Excerpts from a Guest’s Travel Journal, June 2007

I awoke to the sound of water lapping against the swim platform outside my stateroom porthole. I opened my eyes to see the sunlight reflected off the ceiling above me, dancing the the rhythm of the calm water beneath the boat, the movement of the hull rocking me gently side to side as if in a cradle being lulled by the ocean.As my senses awaken   ed, I caught the smell of coffee brewing upstairs. I sat up and stretched, savoring the stillness and tranquility of the moment. I glanced outside the porthole to a view of the rocky cliffs, so close I felt I could almost reach out and touch the giant coreopsis, which were in full bloom and blanketing the hillside with a brilliant yellow hue.

GrandTimes_shot6_0025We were anchored at Pelican Bay on Santa Cruz Island on a calm Saturday Morning. After a breakfast of Lobster Benedict, Organic Sausage, and fresh fruit salad, I found myself a comfortable chair and sat on the aft deck where I was able to watch my daughter and son kayaking around the boat and diving off the fly-bridge into the clear cool water. Surely I was somewhere in France, Mallorca, or off the coast of Southern Spain. I looked to the north over the ocean and saw the mainland in the distance, which brought me momentarily back to reality. Santa Barbara was only a short distance from us but it felt a million miles away.

I was engrossed in my book when my nose detected the wonderful familiar scent of sauteed onions. I turned toward the galley to see the chef already preparing lunch. Shortly after, I felt the vibration of the engines starting. The captain had begun to weigh anchor for our short tour around the back side of the island where we would stop to eat lunch.

I wandered up to the fly-bridge, which offered commanding 360 degree views of…well…wherever we happened to be at the moment. The view was continually changing. We arrived at our anchorage. The Captain turned off the engines and all of a sudden it was so quiet I could hear a pelican’s wings cutting through the air as he flew by. I soon found myself asleep in a steamer chair under the shade of the canvas roof overhead. I completely lost track of time as I passed in and out of consciousness. The squawk of a seagull who had come to rest on the railing next to me brought me back to the moment. The kids were snorkeling nearby in the bay. I could see them in the distance with the one of the crew and hear them taking about the purple sea anemone and the orange Garibaldi they had just seen.

My wife had just spotted the fluke of a whale in the distance and had gone in search of a pair of binoculars to take a closer look.
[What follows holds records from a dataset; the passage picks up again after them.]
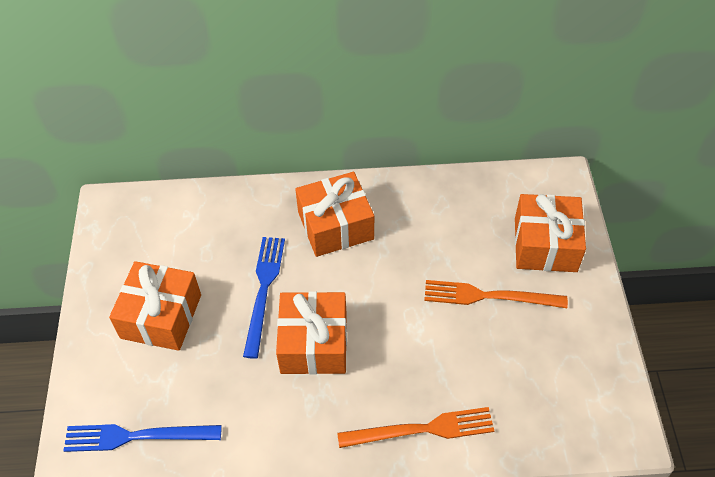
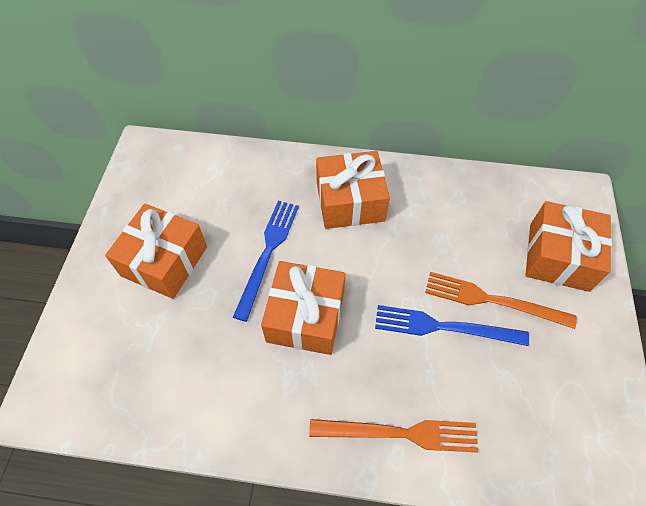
camera: 10 degrees right, 5 degrees up
(138, 436) = (111, 380): blue fork -> blue fork (445, 327)

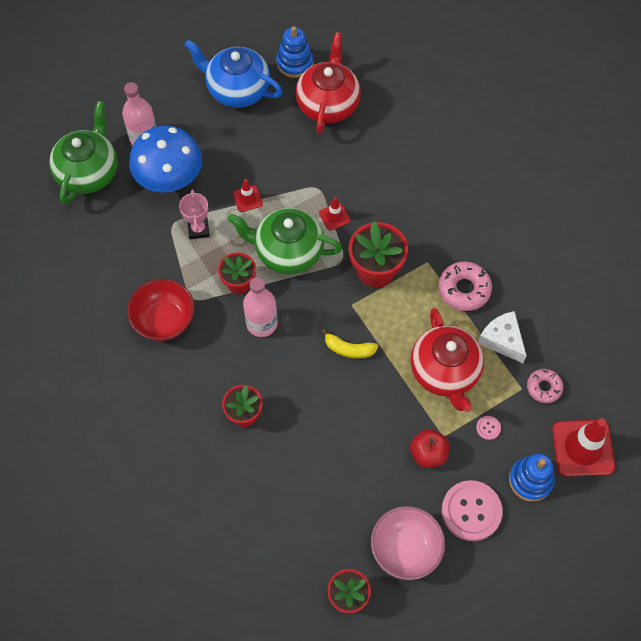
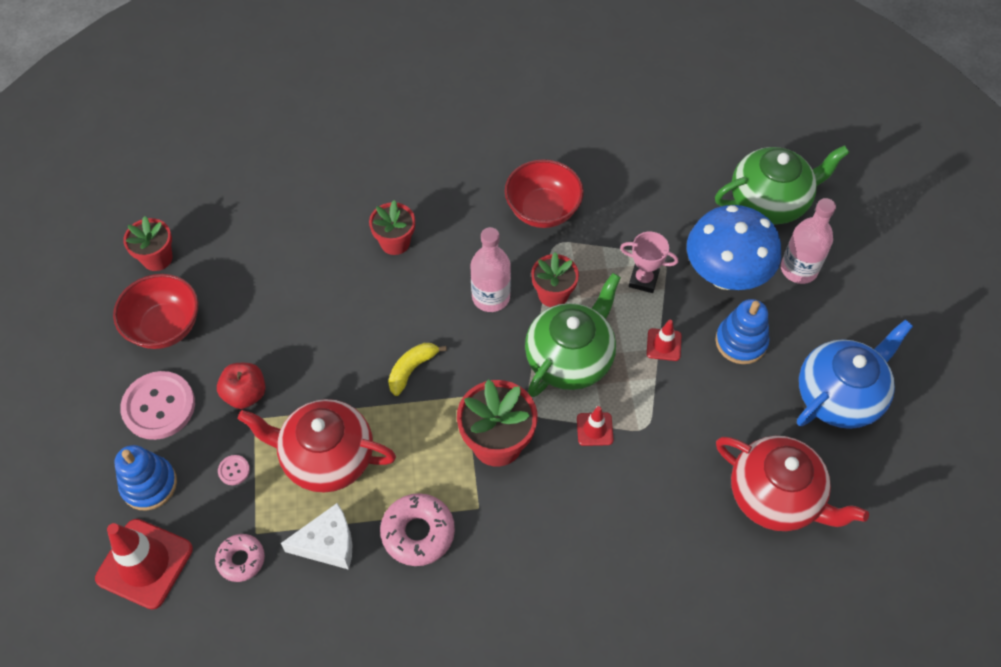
camera: 115 degrees right, 5 degrees down
(88, 172) = (770, 201): green teapot -> green teapot turned 60 degrees counterclockwise
(294, 63) = (862, 483): blue stacking toy -> blue stacking toy (741, 342)
(405, 549) = (165, 327): pink bowl -> red bowl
Later that afternoon, as evening approached, the flickering light from the oil lamps in the salon transformed the teak interior with a cloak of warmth. As I descended the stairs to the aft stateroom to freshen up before cocktails were served, I peaked into my son’s stateroom; He was deeply immersed in a copy of Robinson Crusoe he had discovered on the bookshelf.

Dinner started with a plate of buttery, sizzling escargots followed by course after course of the most  flavorful and tastefully plated dishes. The atmosphere was very relaxed, but there was nothing lazy or routine about the food. The chef mastered a combination of richness, simplicity and elegance, equal to or better than any restaurant I had experienced.
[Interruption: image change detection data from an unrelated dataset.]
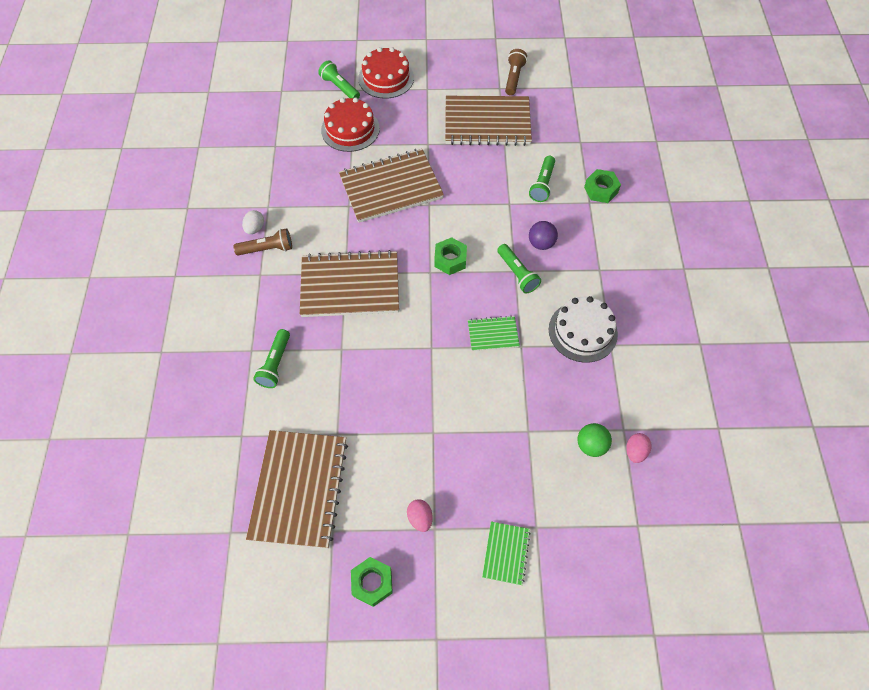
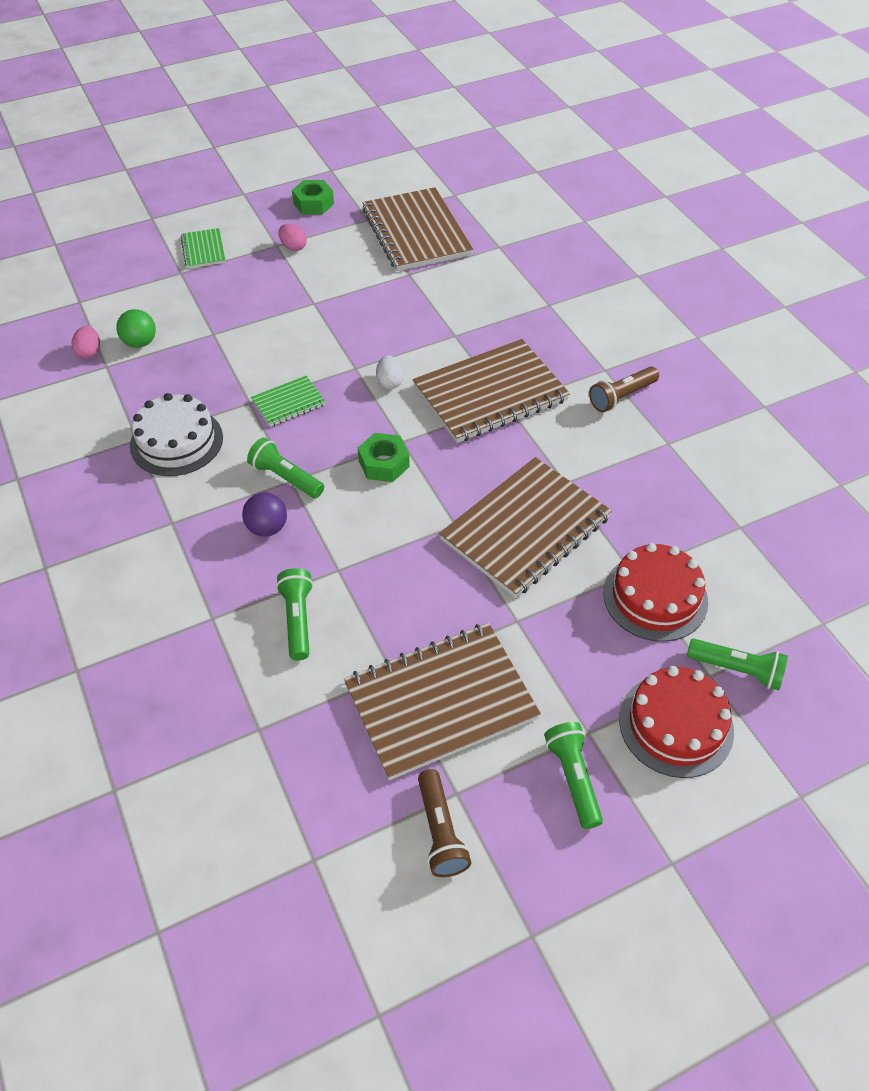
camera: 155 degrees right, 10 degrees down
(255, 228) = (658, 413): white egg -> white egg (390, 382)
(275, 364) = (513, 302): green flashlight -> green flashlight (573, 778)
(600, 190) = (198, 646): green nut -> none

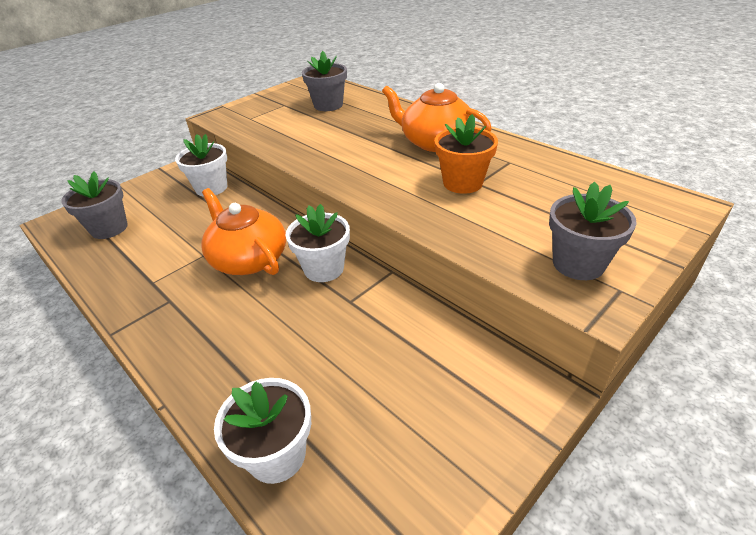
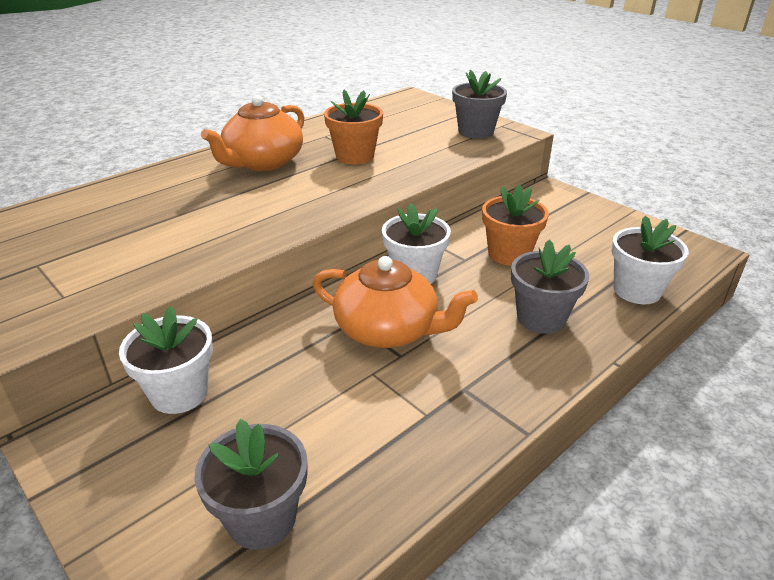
camera: 90 degrees left, 5 degrees down
(248, 259) = (388, 330): orange teapot -> orange teapot turned 120 degrees counterclockwise
(328, 105) = (85, 225): grey flower pot -> grey flower pot (541, 318)
(361, 336) = (509, 254): none -> orange flower pot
Throughout our stay on “Grand Times”, we feasted on classic dishes with a fresh, contemporary touch, including Soup Aux Oighons Gratinee, to a classic Croque Madame, to Cassoulet de Castelnaudry or Grilled Free Range Rib-eye served with fresh arugula. When we finally left the table, it was with the most memorable tastes in our mouths.

After dinner, we were offered Grand Times’s signature homemade Limoncello, served ice cold in Italian aperitivo glasses that the Captain’s wife had brought back from Murano, Italy. It was the perfect end to a perfect day.
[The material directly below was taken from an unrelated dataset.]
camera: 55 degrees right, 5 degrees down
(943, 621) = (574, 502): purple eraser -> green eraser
The next day, the Captain and First Mate had coordinated a Kayak Trip through Paddle Sports, a local outfitter, who met us at the island the morning. We spent all day paddling through the caves and coves near Painted Cave. I peered over the edge of my kayak. The water was so clear I could see the white sandy bottom. A small ray shot past me, stirring up the sand below. Warm cozy towels, hot apple cider and a shower were waiting for us when we returned.

The next day, shortly after departing for the mainland, we were met by a large school of dolphins who had detoured off their track to escort us through the shipping lane. They swam right up to the boat, flipped around and then swam under the bow of the boat, surfing the underwater current below the surface.

About midway thought he Channel, we met up with a family of Humpback whales who didn’t seem to be in any hurry and who weren’t the least bit afraid of us. Before approaching them, the Captain shut down the engines and the curious whales actually approached US, showing off their graceful tails that slid effortlessly in and out of the water. I had never seen such a majestic, beautifully choreographed dance performed by such colossal creatures.

Several sea lions lounging on the buoy outside the Channel welcomed us back to Santa Barbara Harbor. I turned to the captain and asked if we couldn’t just turn around for a couple more days!